AIDS can develop when HIV weakens a person’s immune system so their body is no longer able to protect itself against infections and diseases that a normal immune system would fight off.
As a result, an HIV positive person may show symptoms of different infections and diseases called opportunistic infections. When someone shows symptoms of one or more of these infections, they are considered to have AIDS.
Different people with AIDS may experience different clinical issues, depending on what specific opportunistic infections they develop.
People who are diagnosed with AIDS can recover and regain their health, but they will still be HIV positive.
HIV weakens the immune system by attacking the CD4 cells (or T-cells, a subset of the white blood cells) in a person.
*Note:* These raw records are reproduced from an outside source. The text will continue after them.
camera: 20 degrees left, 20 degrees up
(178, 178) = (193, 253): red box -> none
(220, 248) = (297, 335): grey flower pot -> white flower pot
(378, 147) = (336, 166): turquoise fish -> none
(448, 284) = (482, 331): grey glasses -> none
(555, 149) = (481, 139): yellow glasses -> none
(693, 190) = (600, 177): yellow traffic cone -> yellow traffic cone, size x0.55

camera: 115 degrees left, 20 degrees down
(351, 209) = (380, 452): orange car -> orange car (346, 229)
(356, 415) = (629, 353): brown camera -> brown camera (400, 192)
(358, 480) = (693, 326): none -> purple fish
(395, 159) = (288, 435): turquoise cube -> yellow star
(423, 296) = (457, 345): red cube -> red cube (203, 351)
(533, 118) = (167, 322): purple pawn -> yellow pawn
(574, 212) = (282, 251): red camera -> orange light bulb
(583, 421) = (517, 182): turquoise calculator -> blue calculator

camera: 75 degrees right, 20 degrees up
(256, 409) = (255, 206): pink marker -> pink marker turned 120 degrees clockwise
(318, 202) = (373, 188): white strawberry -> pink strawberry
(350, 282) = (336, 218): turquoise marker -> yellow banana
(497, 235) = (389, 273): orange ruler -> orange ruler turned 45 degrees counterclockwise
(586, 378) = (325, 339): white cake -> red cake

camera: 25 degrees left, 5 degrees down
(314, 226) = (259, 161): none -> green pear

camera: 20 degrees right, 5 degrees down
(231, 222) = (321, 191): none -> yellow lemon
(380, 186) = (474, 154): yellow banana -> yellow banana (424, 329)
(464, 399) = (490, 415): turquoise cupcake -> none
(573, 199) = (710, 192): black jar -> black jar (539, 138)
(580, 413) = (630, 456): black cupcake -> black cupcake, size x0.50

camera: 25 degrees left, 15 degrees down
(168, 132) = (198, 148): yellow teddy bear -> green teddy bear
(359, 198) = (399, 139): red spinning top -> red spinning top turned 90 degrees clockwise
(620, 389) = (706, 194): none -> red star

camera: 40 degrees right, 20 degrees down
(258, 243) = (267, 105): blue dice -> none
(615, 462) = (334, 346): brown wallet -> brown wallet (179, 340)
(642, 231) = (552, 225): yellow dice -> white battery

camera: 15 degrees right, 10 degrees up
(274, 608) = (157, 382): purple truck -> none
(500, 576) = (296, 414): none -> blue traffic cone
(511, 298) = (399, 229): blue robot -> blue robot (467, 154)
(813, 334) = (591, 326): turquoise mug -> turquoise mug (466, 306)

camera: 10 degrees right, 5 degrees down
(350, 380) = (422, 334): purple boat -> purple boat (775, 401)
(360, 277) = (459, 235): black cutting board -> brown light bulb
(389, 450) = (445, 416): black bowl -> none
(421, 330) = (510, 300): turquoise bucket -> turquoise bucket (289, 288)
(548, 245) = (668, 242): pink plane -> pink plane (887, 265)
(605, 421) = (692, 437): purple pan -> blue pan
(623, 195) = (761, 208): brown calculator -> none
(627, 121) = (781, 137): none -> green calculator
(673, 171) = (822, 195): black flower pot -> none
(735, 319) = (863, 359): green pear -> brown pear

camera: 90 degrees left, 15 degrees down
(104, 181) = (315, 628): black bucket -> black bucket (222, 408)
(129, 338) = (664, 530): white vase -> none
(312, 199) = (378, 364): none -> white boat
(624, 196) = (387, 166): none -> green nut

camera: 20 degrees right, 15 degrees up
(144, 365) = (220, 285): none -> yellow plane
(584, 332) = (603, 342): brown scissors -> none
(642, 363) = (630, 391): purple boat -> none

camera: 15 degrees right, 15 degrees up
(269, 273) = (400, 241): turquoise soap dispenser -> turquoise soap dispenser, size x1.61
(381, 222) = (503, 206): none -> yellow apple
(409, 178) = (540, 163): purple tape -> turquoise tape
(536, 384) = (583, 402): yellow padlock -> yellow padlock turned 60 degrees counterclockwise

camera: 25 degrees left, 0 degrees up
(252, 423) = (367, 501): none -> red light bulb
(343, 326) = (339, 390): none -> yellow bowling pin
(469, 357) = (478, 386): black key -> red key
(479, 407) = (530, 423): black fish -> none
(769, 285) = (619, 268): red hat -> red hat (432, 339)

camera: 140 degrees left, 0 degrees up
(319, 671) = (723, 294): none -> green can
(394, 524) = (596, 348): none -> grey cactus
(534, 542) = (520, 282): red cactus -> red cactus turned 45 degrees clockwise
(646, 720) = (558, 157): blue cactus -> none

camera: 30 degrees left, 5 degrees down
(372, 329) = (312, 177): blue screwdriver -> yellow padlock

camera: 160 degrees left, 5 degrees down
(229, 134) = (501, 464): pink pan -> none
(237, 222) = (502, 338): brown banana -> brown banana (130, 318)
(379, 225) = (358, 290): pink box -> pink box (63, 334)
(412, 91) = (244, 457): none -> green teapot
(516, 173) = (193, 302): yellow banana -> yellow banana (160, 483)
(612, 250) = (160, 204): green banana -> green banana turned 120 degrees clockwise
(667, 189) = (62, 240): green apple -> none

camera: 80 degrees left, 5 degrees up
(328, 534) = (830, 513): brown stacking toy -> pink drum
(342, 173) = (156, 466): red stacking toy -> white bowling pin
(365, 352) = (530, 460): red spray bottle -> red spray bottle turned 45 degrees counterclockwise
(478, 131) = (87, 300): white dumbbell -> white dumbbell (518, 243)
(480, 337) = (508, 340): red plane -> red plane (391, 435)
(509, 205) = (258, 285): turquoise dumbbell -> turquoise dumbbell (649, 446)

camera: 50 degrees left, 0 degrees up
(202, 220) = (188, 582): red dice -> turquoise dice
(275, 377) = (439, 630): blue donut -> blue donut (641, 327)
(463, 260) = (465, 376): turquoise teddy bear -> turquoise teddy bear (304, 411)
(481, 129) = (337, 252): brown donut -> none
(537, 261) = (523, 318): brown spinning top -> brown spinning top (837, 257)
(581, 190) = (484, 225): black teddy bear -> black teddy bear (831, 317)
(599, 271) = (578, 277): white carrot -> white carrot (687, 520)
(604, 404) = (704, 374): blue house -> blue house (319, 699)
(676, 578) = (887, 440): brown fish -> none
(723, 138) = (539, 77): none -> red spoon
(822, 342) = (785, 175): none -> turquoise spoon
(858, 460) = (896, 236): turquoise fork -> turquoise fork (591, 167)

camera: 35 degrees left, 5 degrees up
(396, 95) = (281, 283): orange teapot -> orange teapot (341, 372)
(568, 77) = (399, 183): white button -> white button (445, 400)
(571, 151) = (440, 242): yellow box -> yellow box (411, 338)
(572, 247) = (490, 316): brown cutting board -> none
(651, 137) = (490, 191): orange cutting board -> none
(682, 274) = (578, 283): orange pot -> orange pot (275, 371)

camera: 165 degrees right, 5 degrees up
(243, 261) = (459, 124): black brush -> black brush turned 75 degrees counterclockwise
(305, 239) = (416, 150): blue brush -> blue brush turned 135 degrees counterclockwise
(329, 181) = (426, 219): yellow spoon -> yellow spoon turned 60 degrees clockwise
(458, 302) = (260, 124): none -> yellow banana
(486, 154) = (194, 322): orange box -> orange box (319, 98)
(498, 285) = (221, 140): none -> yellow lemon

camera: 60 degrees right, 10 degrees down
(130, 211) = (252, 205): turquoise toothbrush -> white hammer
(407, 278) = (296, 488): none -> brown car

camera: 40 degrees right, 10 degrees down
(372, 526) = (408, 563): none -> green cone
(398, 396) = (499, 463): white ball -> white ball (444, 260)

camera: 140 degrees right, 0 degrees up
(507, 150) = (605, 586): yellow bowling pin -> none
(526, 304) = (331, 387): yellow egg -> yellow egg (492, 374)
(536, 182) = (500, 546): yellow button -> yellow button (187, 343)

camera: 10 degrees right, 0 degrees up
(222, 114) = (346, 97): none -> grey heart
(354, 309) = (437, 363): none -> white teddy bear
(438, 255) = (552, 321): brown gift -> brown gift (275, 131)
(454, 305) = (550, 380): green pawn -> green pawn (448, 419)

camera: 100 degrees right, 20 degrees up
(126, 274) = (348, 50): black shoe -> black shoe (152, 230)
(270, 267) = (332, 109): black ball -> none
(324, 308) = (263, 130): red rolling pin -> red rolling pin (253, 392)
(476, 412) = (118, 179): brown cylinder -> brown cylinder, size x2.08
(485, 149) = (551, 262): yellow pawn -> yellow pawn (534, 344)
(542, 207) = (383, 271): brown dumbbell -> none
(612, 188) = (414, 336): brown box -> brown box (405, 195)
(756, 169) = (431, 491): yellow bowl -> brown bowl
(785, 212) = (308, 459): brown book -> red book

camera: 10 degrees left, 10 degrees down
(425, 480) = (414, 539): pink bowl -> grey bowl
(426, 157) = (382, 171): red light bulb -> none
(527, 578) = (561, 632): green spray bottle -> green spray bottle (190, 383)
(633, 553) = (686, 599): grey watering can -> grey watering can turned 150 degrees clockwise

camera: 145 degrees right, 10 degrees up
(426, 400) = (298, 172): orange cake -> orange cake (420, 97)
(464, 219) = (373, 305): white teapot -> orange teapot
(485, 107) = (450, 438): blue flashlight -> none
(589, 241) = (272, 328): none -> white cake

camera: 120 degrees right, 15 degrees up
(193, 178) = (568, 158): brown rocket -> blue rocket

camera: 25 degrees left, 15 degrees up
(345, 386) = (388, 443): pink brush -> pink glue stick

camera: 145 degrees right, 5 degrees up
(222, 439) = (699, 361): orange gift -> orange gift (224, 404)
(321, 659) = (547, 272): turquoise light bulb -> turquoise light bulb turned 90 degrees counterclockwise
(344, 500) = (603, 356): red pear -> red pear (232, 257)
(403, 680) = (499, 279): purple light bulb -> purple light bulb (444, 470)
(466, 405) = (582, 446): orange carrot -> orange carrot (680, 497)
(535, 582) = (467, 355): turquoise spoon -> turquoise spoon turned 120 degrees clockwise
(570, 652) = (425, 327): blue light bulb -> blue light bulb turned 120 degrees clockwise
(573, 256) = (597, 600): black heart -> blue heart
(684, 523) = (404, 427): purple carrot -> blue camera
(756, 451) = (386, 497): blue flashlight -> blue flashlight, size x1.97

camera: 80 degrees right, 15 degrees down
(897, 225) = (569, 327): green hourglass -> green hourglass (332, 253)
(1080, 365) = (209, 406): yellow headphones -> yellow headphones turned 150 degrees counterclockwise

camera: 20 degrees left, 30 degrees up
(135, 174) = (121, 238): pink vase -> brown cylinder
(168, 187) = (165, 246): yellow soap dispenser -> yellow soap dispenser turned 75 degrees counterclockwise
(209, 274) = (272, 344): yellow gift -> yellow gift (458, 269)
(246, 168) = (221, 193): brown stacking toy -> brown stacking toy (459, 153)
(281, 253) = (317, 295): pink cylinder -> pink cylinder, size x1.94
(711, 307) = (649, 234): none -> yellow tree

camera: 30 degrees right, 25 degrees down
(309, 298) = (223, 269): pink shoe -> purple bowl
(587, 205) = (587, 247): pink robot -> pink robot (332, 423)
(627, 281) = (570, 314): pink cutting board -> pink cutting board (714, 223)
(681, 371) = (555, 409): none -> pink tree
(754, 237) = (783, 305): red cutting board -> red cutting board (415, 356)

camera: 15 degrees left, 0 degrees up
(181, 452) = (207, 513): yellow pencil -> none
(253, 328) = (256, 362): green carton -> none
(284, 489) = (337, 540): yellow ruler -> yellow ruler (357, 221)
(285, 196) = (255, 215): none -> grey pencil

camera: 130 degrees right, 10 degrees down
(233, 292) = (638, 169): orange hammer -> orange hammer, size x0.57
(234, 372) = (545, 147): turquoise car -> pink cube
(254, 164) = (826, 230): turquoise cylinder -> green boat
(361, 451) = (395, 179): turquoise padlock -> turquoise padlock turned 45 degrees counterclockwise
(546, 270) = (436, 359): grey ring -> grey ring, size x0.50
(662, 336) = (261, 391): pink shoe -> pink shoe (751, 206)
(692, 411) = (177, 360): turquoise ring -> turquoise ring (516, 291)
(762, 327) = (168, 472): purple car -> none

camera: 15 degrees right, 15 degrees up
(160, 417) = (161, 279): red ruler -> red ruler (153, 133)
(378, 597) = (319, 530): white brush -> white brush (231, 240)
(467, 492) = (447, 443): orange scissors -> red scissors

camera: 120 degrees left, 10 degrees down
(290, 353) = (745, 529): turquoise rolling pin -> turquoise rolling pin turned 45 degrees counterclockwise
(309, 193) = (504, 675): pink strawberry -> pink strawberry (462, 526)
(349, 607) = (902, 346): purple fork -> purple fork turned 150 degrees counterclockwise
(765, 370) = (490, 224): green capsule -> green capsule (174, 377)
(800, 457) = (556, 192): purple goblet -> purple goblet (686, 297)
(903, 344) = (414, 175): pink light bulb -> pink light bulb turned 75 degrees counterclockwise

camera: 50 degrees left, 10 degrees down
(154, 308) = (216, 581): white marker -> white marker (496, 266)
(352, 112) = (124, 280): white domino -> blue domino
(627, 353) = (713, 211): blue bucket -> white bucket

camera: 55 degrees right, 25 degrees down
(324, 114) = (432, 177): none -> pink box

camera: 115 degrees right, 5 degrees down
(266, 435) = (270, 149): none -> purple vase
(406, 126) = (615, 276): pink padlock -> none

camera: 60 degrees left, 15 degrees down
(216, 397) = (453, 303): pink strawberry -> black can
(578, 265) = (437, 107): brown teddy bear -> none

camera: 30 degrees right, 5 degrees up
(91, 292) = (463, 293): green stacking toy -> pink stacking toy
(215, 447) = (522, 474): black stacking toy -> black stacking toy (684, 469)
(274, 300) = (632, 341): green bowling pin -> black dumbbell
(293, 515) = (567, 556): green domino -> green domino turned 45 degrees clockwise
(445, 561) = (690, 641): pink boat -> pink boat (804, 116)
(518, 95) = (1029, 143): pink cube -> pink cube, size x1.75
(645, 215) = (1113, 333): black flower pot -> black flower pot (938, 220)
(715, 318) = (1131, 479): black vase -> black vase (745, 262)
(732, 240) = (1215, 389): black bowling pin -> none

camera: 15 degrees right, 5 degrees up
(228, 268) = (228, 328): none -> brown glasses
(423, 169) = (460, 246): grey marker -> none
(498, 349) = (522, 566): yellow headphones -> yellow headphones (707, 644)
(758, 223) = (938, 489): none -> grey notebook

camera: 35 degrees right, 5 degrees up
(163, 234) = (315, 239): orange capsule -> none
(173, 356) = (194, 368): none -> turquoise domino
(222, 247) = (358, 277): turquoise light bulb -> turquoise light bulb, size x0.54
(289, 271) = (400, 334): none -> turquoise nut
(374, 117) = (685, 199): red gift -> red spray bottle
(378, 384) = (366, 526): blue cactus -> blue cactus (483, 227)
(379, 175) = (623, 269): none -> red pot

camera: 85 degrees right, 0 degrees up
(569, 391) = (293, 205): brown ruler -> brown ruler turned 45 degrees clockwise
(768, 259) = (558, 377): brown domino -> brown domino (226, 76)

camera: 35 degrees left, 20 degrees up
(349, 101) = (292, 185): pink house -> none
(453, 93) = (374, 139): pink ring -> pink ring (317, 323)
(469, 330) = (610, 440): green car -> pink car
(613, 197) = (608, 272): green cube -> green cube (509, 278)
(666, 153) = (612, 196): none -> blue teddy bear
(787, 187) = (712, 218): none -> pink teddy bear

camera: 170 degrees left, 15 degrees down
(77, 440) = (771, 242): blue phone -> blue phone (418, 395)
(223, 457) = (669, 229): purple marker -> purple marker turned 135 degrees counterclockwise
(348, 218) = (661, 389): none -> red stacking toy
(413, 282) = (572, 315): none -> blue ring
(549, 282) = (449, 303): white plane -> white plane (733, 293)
So, an already stressed immune system is vulnerable and presents an opportunity for other infections and viruses to cause people living with HIV to become ill.
While people who don’t have HIV can get opportunistic infections because of other health complications like cancer, people with HIV are more likely to develop them. Opportunistic infections are more frequent and more severe in people with HIV, and can often lead to an AIDS diagnosis.
As your doctor monitors your general health, CD4 counts and viral load, you can keep an eye on any risks from opportunistic infections. Nowadays, studies show that the use of anti-HIV medication is delaying opportunistic infections that may have otherwise occurred in the past. It is important that those living with HIV stay on treatment, as stopping treatment may increase the risk of opportunistic infections.